Liberté, Vérité, Respect
Le Québec traverse une période de fracture profonde.
Cette fracture ne se limite pas aux urnes ni aux débats politiques. Elle traverse les familles, brise des amitiés, fragilise les relations professionnelles et érode la confiance entre citoyens.
La division du vote n’est pas qu’un désaccord d’opinions. Elle est devenue, trop souvent, une division des personnes.
Depuis trop longtemps, un climat de polarisation est entretenu. Les débats se transforment en affrontements, la nuance disparaît, et la peur remplace la réflexion.
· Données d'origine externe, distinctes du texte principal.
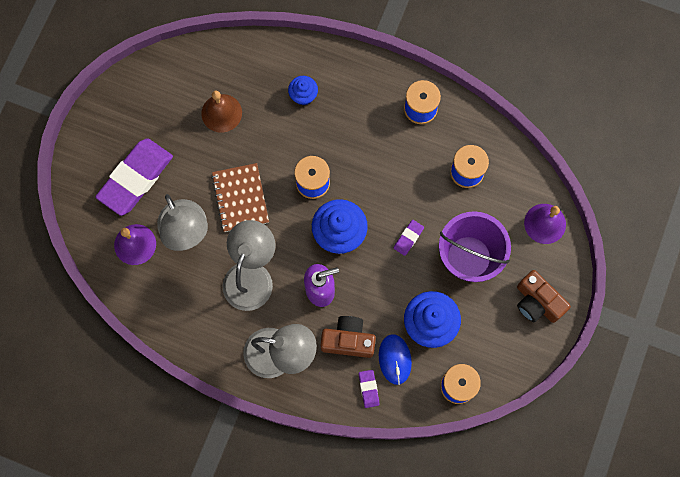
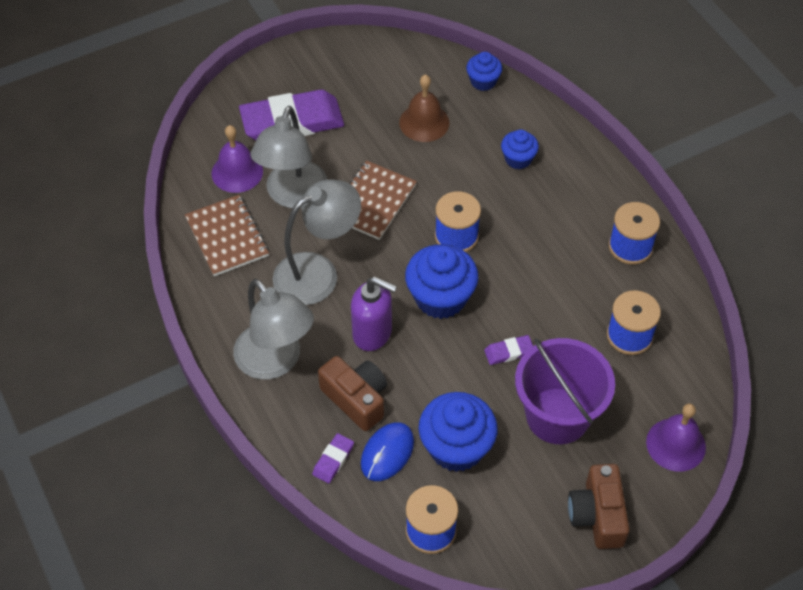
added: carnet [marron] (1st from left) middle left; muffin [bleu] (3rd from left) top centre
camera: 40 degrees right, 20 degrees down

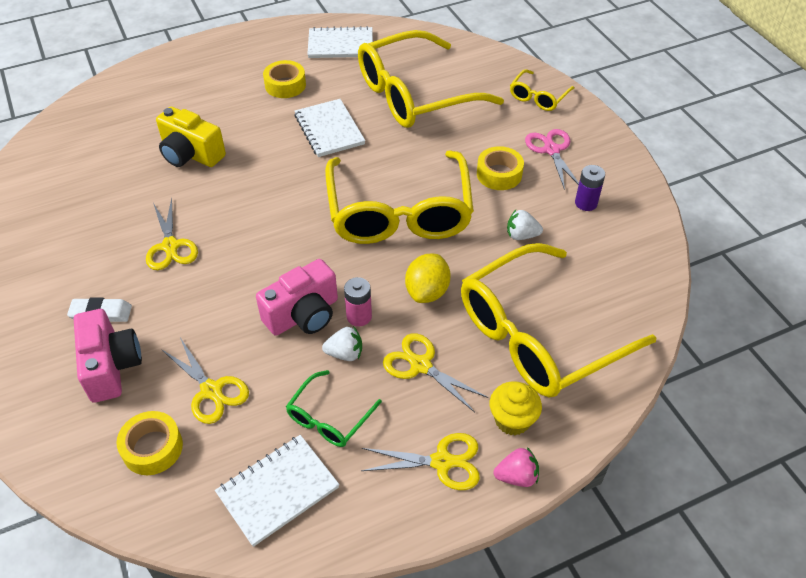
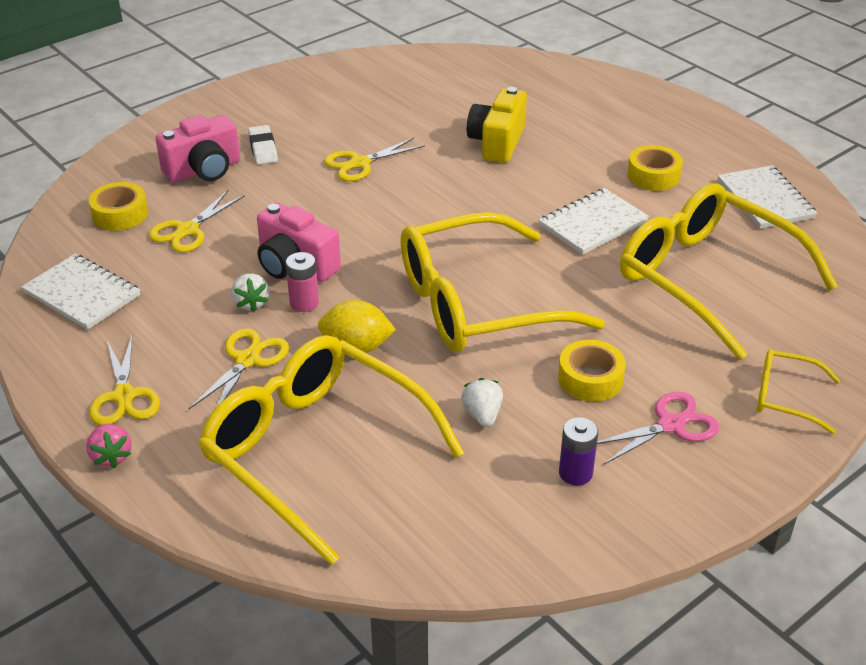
removed: lunettes [vert] bottom centre; muffin [jaune] bottom centre
camera: 75 degrees right, 10 degrees down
Les médias, par leur logique de confrontation permanente, contribuent à amplifier ces tensions, causant des dommages réels et durables au tissu social québécois.
Ces blessures sont invisibles dans les statistiques, mais bien réelles dans la vie quotidienne. Elles s’accumulent, se transmettent, et affaiblissent notre capacité collective à faire société.
Guérir le Québec, c’est reconnaître cette réalité sans détour.
C’est refuser que la politique soit un champ de bataille où l’on gagne en détruisant les liens humains.
C’est affirmer que le désaccord n’est pas une menace, mais une richesse lorsqu’il est vécu dans le respect.
Guérir le Québec, c’est remettre l’humain au centre :
avant les étiquettes,
avant les camps,
avant les narratifs imposés.
Ce principe ne cherche pas l’uniformité des idées, mais la cohésion sociale.
Il ne demande pas le silence, mais la responsabilité.
Il ne prône pas l’effacement des convictions, mais leur coexistence.
Un peuple divisé contre lui-même ne peut ni prospérer ni se gouverner sainement.
Un peuple capable de se parler malgré ses divergences retrouve sa force, sa dignité et sa liberté.
Guérir le Québec est un devoir collectif.
C’est le choix de réparer plutôt que d’exploiter les fractures.
C’est le choix de construire un avenir commun sans sacrifier nos liens humains.